INGREDIENTS (for four portions)
one duck cut into parts (or two duck breasts – see note)
one organic sliced orange
salt and pepper
a few slices of lean bacon
rosemary, sage and thyme (preferably fresh)
For orange sauce: 1/3 cup fresh orange juice
orange peel (without white part) of one orange
2/3 cups light broth (preferably from neck and giblets)
1-2 tbsp. cornstarch
1. Season duck parts. Place them in a lightly oiled roasting pan.
2. Cover each piece with a slice of orange, bacon and desired herbs.
3. Roast about 1 and 1/2 hrs. in a preheated 350deg F (170deg C) oven or until done.
4. Remove duck parts and keep them warm while preparing the sauce.
5. For sauce add the light broth to the drippings in the pan together with the finely minced orange peel.
6. Boil together for 5 minutes minutes until slightly reduced.
7. Strain resulting sauce into a small saucepan.
8. Mix the cornstarch into 1/4 cup cold water until smooth.
9. Pour cornstarch mixture gradually into the hot sauce while mixing. Simmer over low heat until thickened.
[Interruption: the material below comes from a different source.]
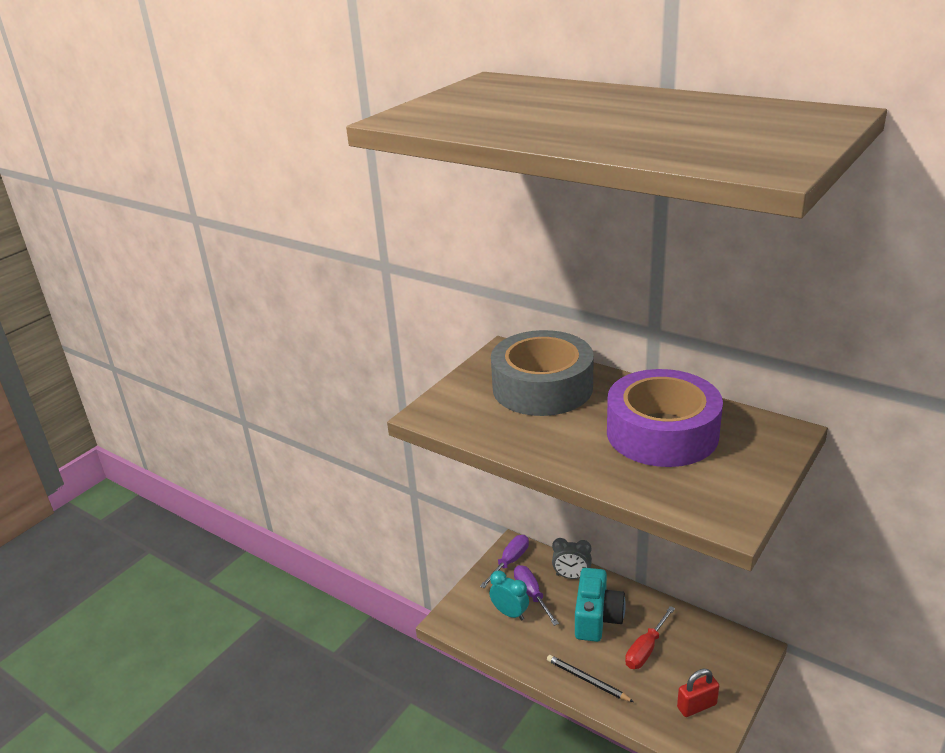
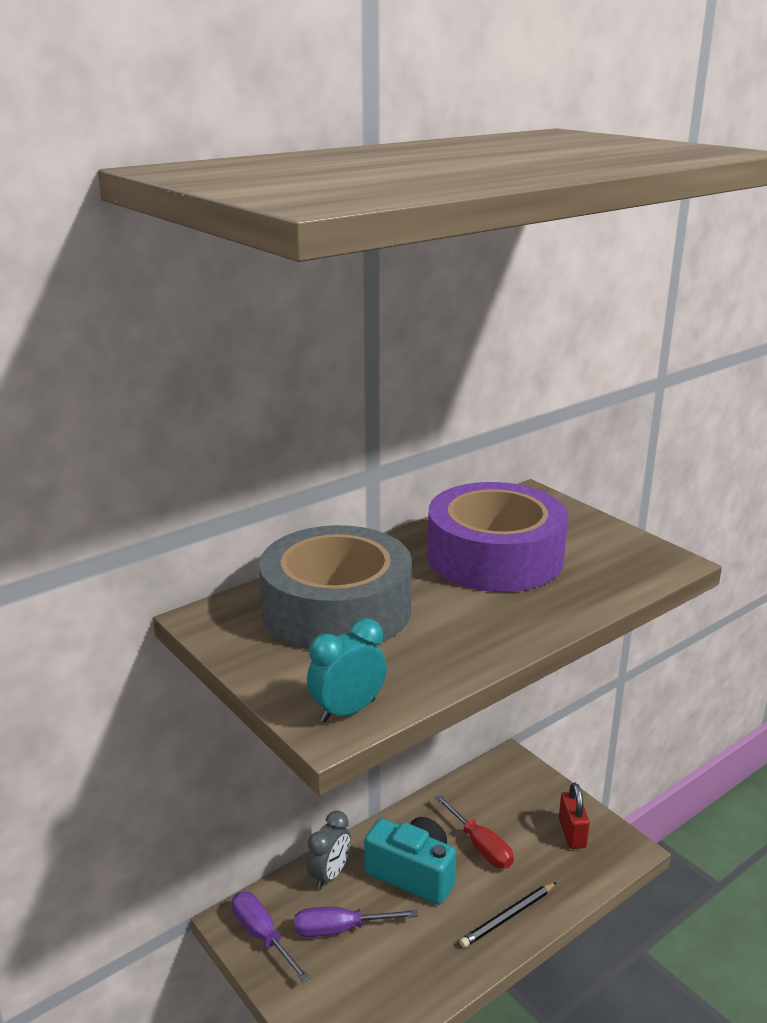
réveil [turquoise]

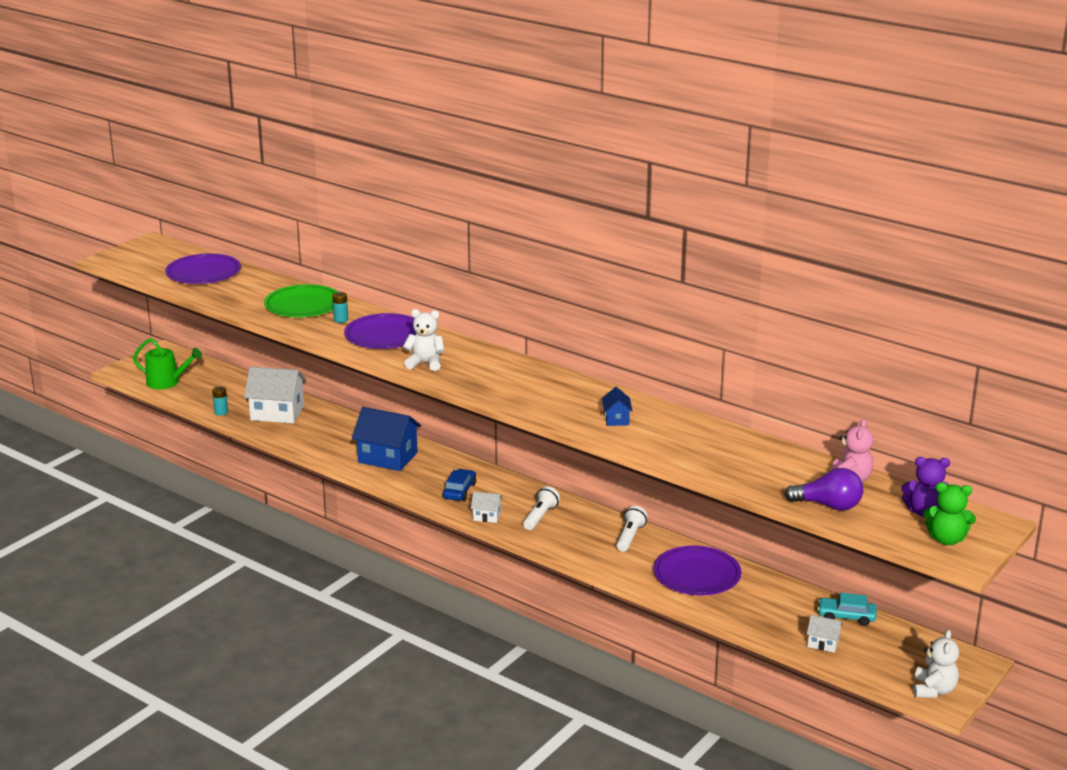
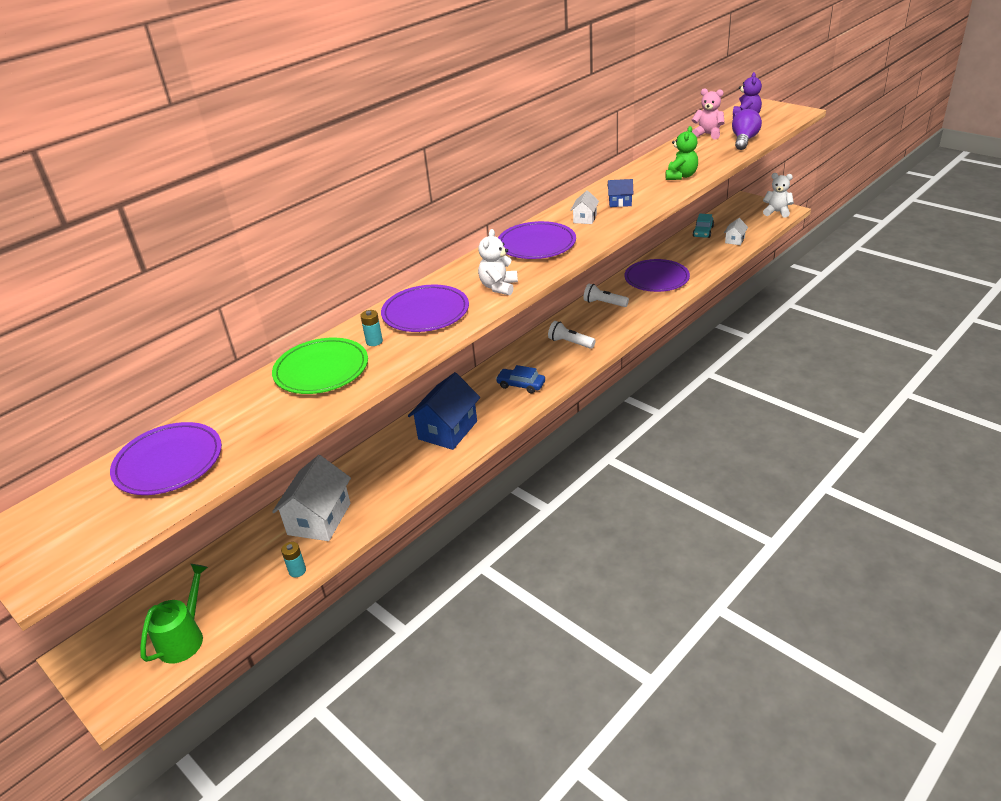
assiette [violet] (no. 3 from left); maison [blanc] (no. 2 from left); ours en peluche [vert]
Pour sauce over the duck parts and serve.
Tip for duck breasts:
The first thing to do is to render the fat by crosshatching the skin on the fat side. Then place the pieces on a cold pan and gradually bring up the heat up to medium. Let fat render (melt down) for about 15 minutes (drain it through a fine sieve and save it for future use – ex. Pirag dough) being careful not to burn the skin. Then sear the other side
for about 5 minutes. Salt and pepper, then rub in a bit of the orange rind into the crosshatches. Place on a wax paper lined pan, place a few orange slices on top with some herbs (thyme, rosemary, sage). Roast breasts 20-25 minutes (med. rare) at 180degC (370degF).